EDITORIAL: Legislation does parent rights wrong

EDITORIAL+CARTOON%3A+Student+Rights+Tug-of-War

Kennedy Petersen

EDITORIAL CARTOON: Student Rights Tug-of-War

Parental rights is a big buzzword in politics and education right now. Many Nebraska state senators have claimed to stand for parental rights, even proposing recent legislation under the title Parents’ Bill of Rights. 

     The Parents’ Bill of Rights grants parents the right to challenge “inappropriate content,” and to request that school libraries get rid of challenged books. 

     Down the same legislative list, 200 lines below the Parents’ Bill of Rights, is the Let Them Grow Act, which would ban Nebraskans younger than 19 from receiving gender-affirming treatments, a decision that currently is made under medical guidance at the discretion of  the minor and their parents or guardians. 

     One bill removes a parent’s ability to make a medical decision for their own child at no cost to anyone else, and the other bill gives parents decisive power over school content at the cost of educational diversity for a whole school. This raises the question as to whether the Nebraska unicameral’s agenda is to advance parental rights, or to suppress the rights of LGBTQ+ kids.

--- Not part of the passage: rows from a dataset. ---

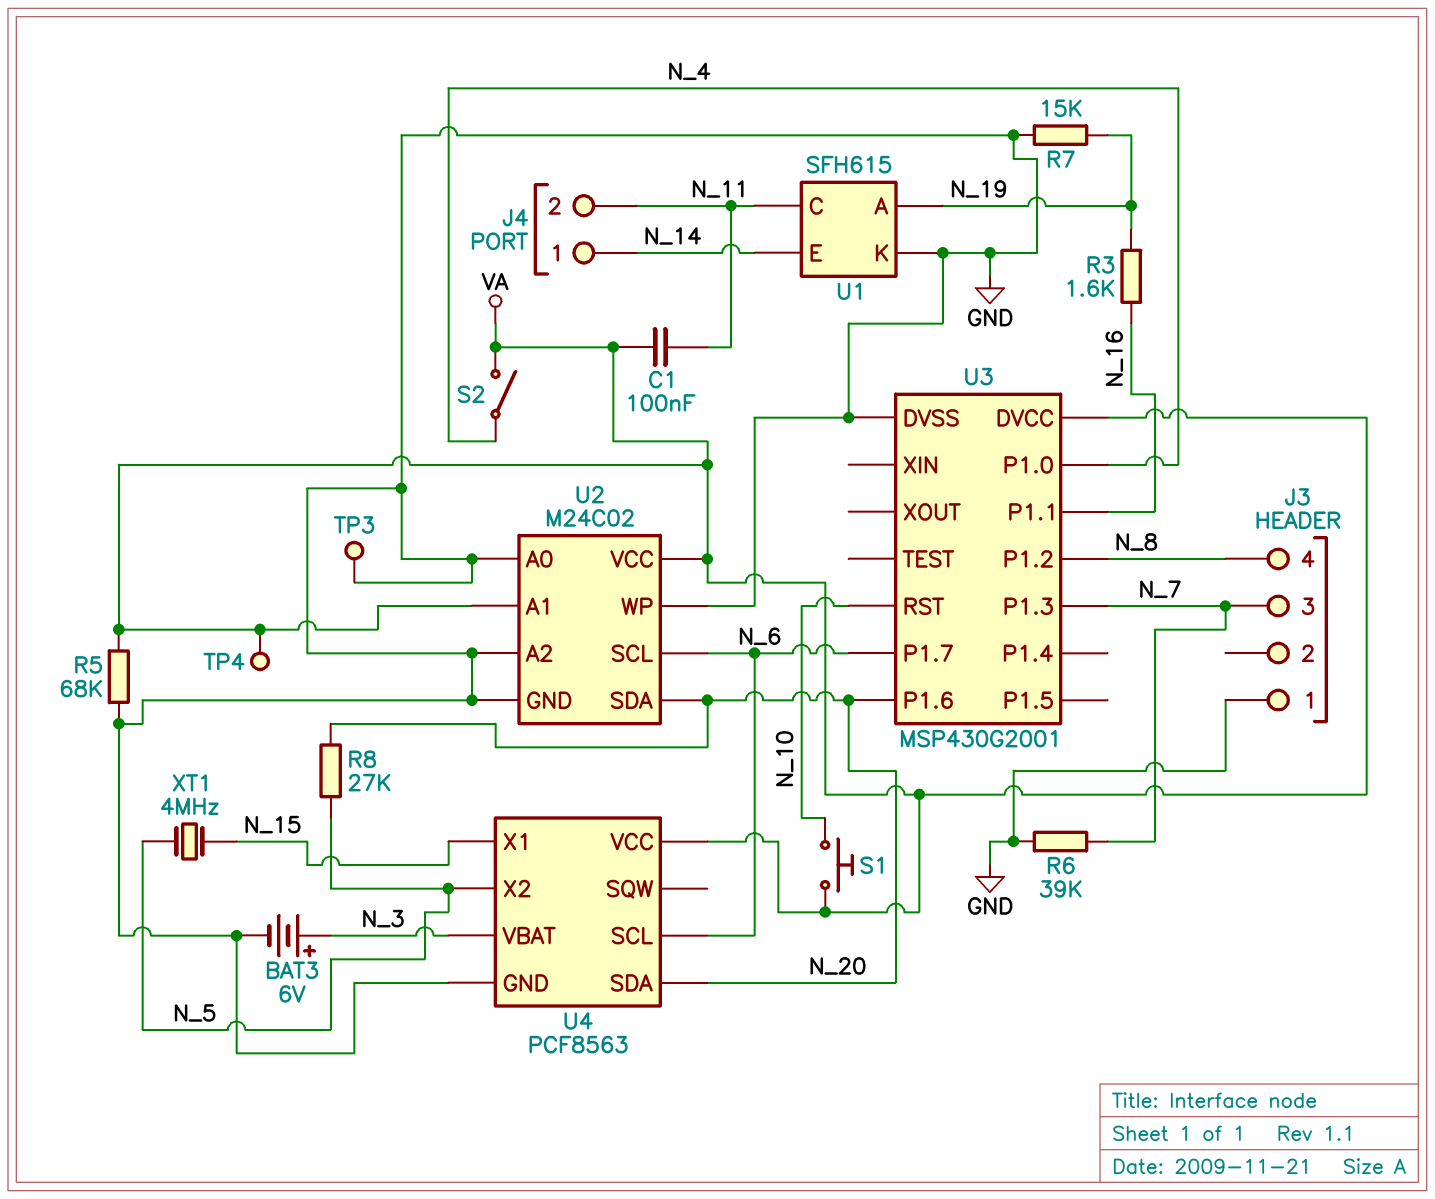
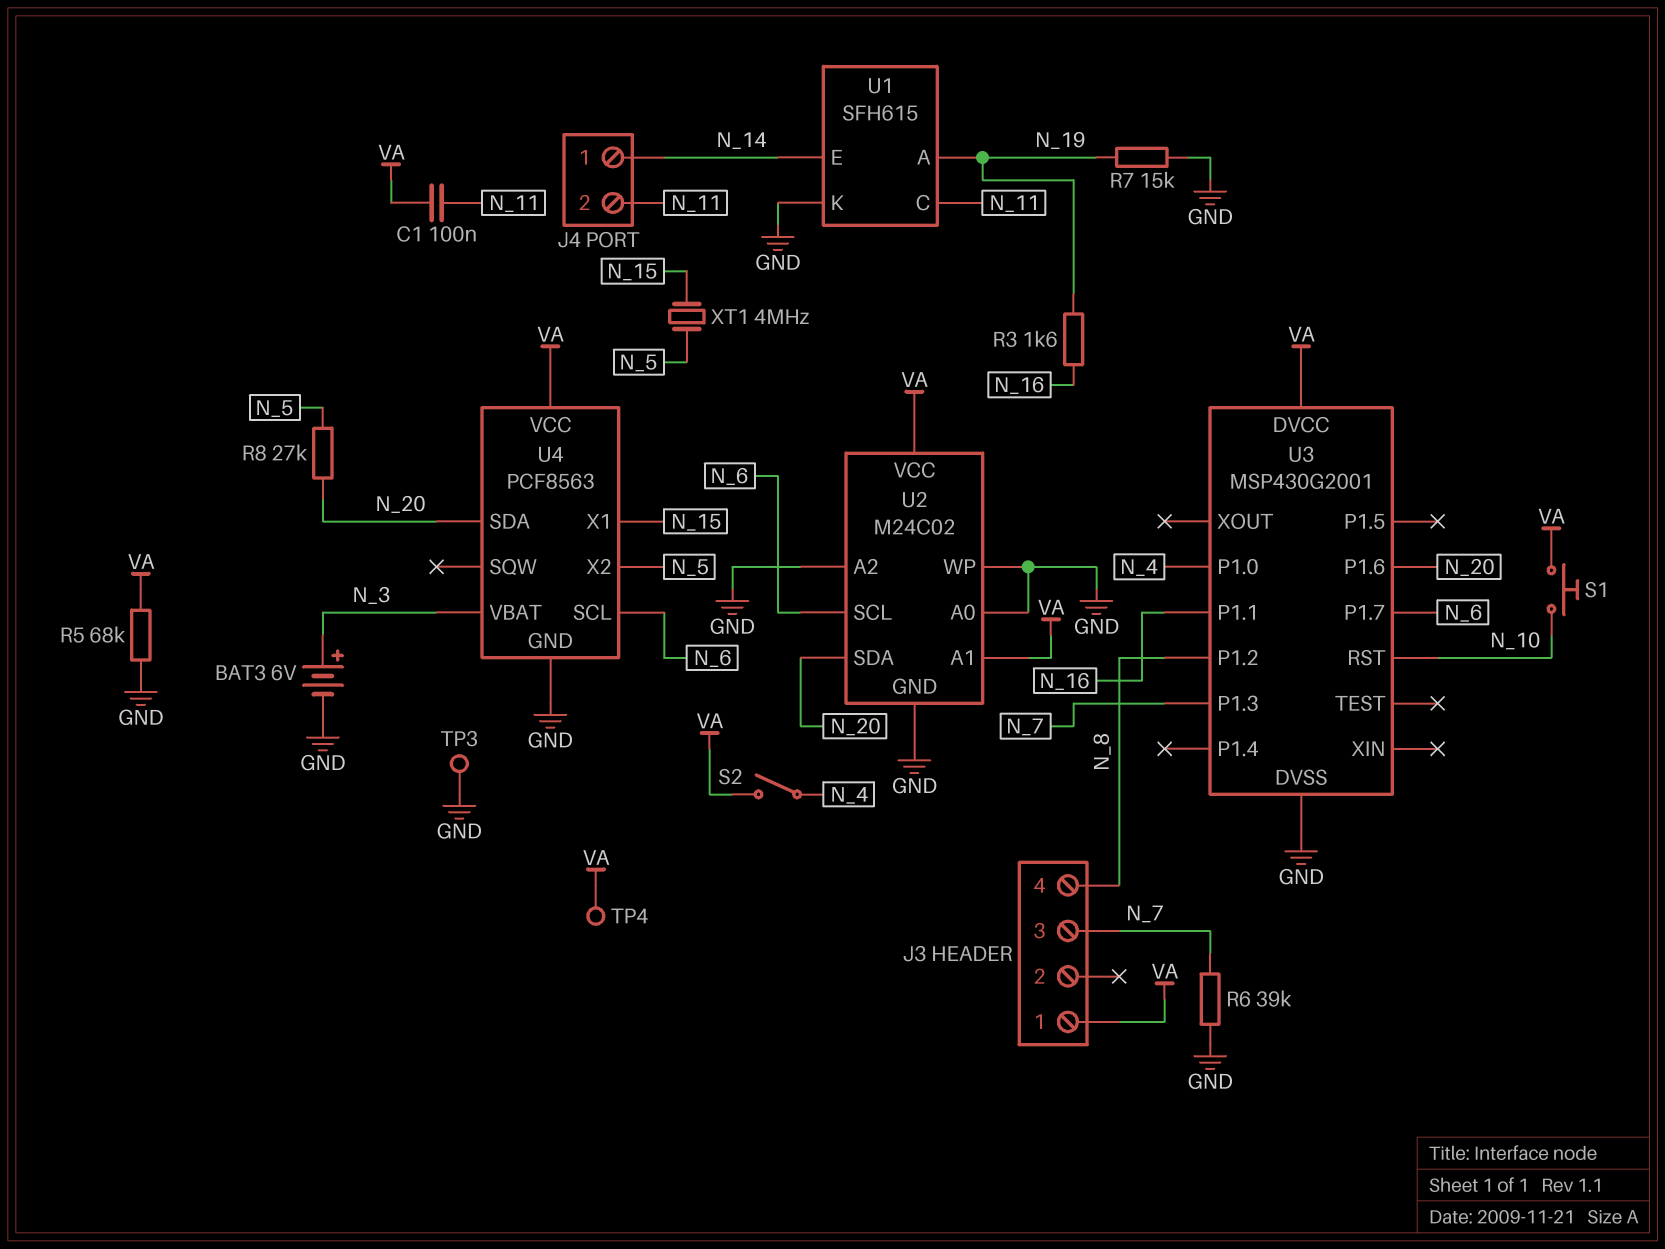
J3 pin 1: GND -> VA

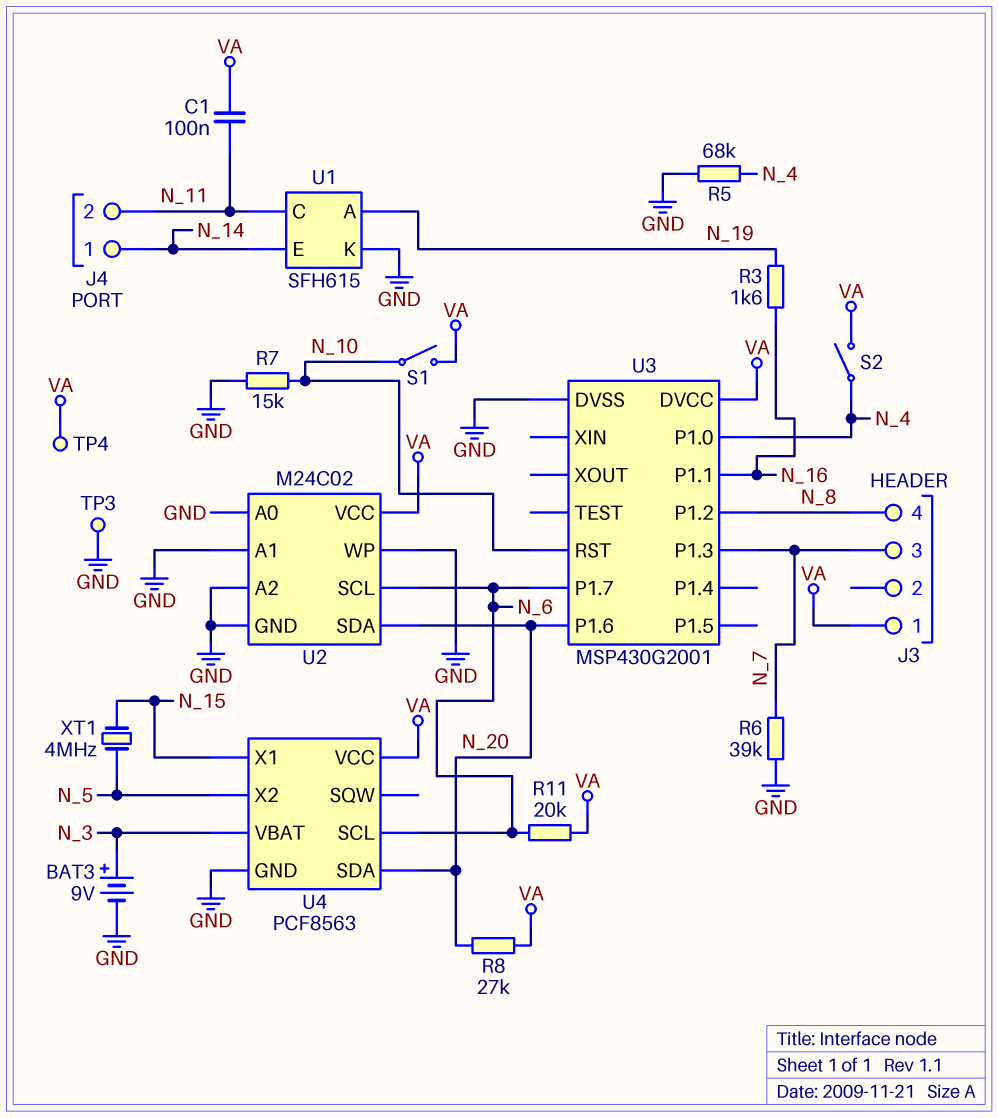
BAT3: 6V (plus N_3, minus GND) -> 9V (plus N_3, minus GND)
R5: 68k (GND, VA) -> 68k (GND, N_4)
R7: 15k (GND, N_19) -> 15k (GND, N_10)
R8: 27k (N_5, N_20) -> 27k (N_20, VA)
R11: none -> 20k (N_6, VA)
S1: button (N_10, VA) -> switch (N_10, VA)
U2 pin A1: VA -> GND

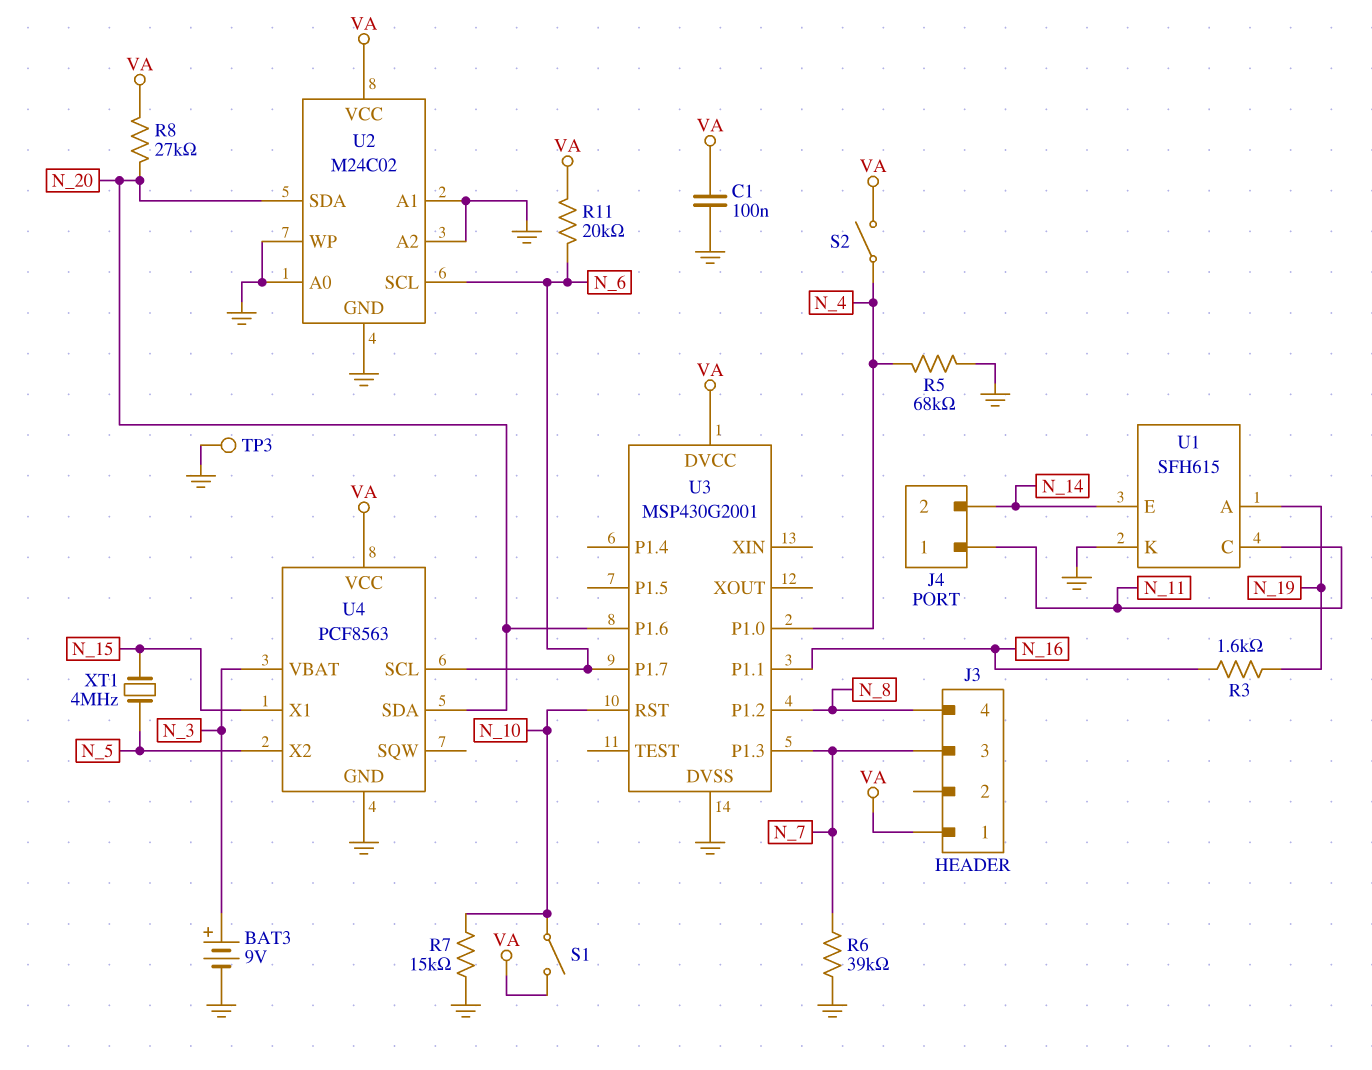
C1: 100nF (N_11, VA) -> 100nF (GND, VA)
J4 pin 1: N_14 -> N_11
J4 pin 2: N_11 -> N_14
TP4: test point (VA) -> none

     The Let Them Grow Act suppresses LGBTQ+ kids, particularly transgender kids, in an obvious way, but the Parents’ Bill of Rights is more subtle. It lets parents request that books they deem inappropriate be removed from school libraries. It defines “inappropriate” as anything that “lacks serious literary, scientific, artistic, or political value for minors” – a standard that can be read differently by different parents.

     There are many styles of parenting. Some styles prefer to protect children from “adult” content until they reach adulthood; others are open to exposing their children to mature content in a safe space so they don’t have to figure things out on their own from less reliable sources. There is nothing wrong with either parenting style, but there could be endless debate over the merits of a book when it ultimately comes down to how each parent chooses to raise their children. The Parents’ Bill of Rights directly interferes with the rights of parents by allowing one style of parenting to prevail over the other within school walls.

     Based on data collected by PEN America, a nonprofit organization that protects free expression through writing, 41% of books banned nationwide between July 2021 and June 2022 contained “LGBTQ+ themes, protagonists, or prominent secondary characters.” This statistic coupled  with the open-endedness of the Parents’ Bill of Rights should raise concerns for both the LGBTQ+ community and the honesty of the Nebraska legislature.

     Neither the Parents’ Bill of Rights nor the Let Them Grow Act serve to expand parental rights. The Parents’ Bill of Rights makes it so that one parent can determine what is appropriate for all of the children in a school, regardless of what the other parents think, and the Let Them Grow Act removes a parent’s right to consent to their child’s medical care. If protecting parents’ rights is a goal of the Nebraska legislature, it’s earning a failing grade.